The island was first discovered by the Dutch explorer, Abel Tasman, in 1642. Tasman named the island after Anthony Van Diemen, the governor general of the Dutch East Indies. In the early 19th century, the governor of the British penal colony on New South Wales ordered that another penal colony be established in the island.
Van Diemen's Land gained a particularly fearsome reputation for harsh treatment of prisoners; Van Diemen's Land convicts gaining their freedom often left the island for the free colony of Victoria in the sought of Australia - free settlers here disliked and feared the ex-convicts. Penal transportation to Van Diemen's Land was abolished in 1853. In 1856 the island was granted self-government, and the name was officially changed to Tasmania.
Image: Bermuda Dockyard, built by convict labour. A convict hulk can be seen to the left. Image extracted from Bermuda, a colony, a fortress, and a prison; or, Eighteen months in the Somers' Islands by Ferdinand Whittingham. Licensed under Public Domain via Wikimedia Commons.
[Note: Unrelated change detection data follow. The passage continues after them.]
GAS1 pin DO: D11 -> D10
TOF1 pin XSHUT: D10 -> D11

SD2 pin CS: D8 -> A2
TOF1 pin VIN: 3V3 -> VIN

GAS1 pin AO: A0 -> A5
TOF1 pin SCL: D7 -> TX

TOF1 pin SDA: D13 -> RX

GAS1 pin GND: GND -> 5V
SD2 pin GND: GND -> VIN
Upon reaching Australia or Van Diemen's Land, convicts were assigned either to work as a servant of a free settler or to undertake government work. Government work included working in the Female Factory or helping to build infrastructure such as roads. Regulations protected convicts from abuse by private masters, but were often flaunted, particularly on remote farms..
Although labour was part of their punishment, and therefore they were not paid, convicts were allowed to sell their labour in their own time (outside of the hours allotted to serve their masters). Convicts could also be granted a ticket of leave, allowing them freedom within the colony (but not to leave the colony), if they were well behaved.
Political transportees, such as those sentenced for spreading 'sedition', did not have to undertake forced labour in the colonies.
Image: New South Wales ticket of leave passport. This allowed a convict with a ticket of leave to travel between certain points. Licensed under Public Domain via Wikimedia Commons.